Re: Suggestions for migrating data from cassandra

2018-05-16 Thread Jing Meng
We would try migration for some small keyspaces (with data of serveral
gigabytes across a dc) first,
but ultimately migration for several large keyspaces with data size ranged
from 100G to 5T, some tables having >1T data, would be scheduled too.

As for StreamSets/Talend, personally I doubt if using that would be
appropriate at our company, as manpower is pretty restricted for this
migration.

Arbab's answer actually resolved my initial concern, now trying to play
with spark-connector.

Thanks for all your replies, much appreciated!

2018-05-16 5:35 GMT+08:00 Joseph Arriola :

> Hi Jing.
>
> How much information do you need to migrate? in volume and number of
> tables?
>
> With Spark could you do the follow:
>
>- Read the data and export directly to MySQL.
>- Read the data and export to csv files and after load to MySQL.
>
>
> Could you use other paths such as:
>
>- StreamSets
>- Talend Open Studio
>- Kafka Streams.
>
>
>
>
> 2018-05-15 4:59 GMT-06:00 Jing Meng :
>
>> Hi guys, for some historical reason, our cassandra cluster is currently
>> overloaded and operating on that somehow becomes a nightmare. Anyway,
>> (sadly) we're planning to migrate cassandra data back to mysql...
>>
>> So we're not quite clear how to migrating the historical data from
>> cassandra.
>>
>> While as I know there is the COPY command, I wonder if it works in
>> product env where more than hundreds gigabytes data are present. And, if it
>> does, would it impact server performance significantly?
>>
>> Apart from that, I know spark-connector can be used to scan data from c*
>> cluster, but I'm not that familiar with spark and still not sure whether
>> write data to mysql database can be done naturally with spark-connector.
>>
>> Are there any suggestions/best-practice/read-materials doing this?
>>
>> Thanks!
>>
>
>


Re: Suggestions for migrating data from cassandra

2018-05-15 Thread Joseph Arriola
Hi Jing.

How much information do you need to migrate? in volume and number of tables?

With Spark could you do the follow:

   - Read the data and export directly to MySQL.
   - Read the data and export to csv files and after load to MySQL.
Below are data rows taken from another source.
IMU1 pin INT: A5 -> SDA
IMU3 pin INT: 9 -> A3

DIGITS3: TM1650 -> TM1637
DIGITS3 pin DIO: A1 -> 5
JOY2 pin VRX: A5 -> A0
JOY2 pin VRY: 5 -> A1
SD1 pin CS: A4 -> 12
Could you use other paths such as:

   - StreamSets
   - Talend Open Studio
   - Kafka Streams.




2018-05-15 4:59 GMT-06:00 Jing Meng :

> Hi guys, for some historical reason, our cassandra cluster is currently
> overloaded and operating on that somehow becomes a nightmare. Anyway,
> (sadly) we're planning to migrate cassandra data back to mysql...
>
> So we're not quite clear how to migrating the historical data from
> cassandra.
>
> While as I know there is the COPY command, I wonder if it works in product
> env where more than hundreds gigabytes data are present. And, if it does,
> would it impact server performance significantly?
>
> Apart from that, I know spark-connector can be used to scan data from c*
> cluster, but I'm not that familiar with spark and still not sure whether
> write data to mysql database can be done naturally with spark-connector.
>
> Are there any suggestions/best-practice/read-materials doing this?
>
> Thanks!
>


Re: Suggestions for migrating data from cassandra

2018-05-15 Thread Arbab Khalil
Both C* and mysql support is available in Spark. For C*,
datastax:spark-cassandra-connector is needed. It is very simple to read and
write data in Spark.
To read C* table use:

df = spark.read.format("org.apache.spark.sql.cassandra")\

.options(keyspace = 'test', table = 'test_table').load()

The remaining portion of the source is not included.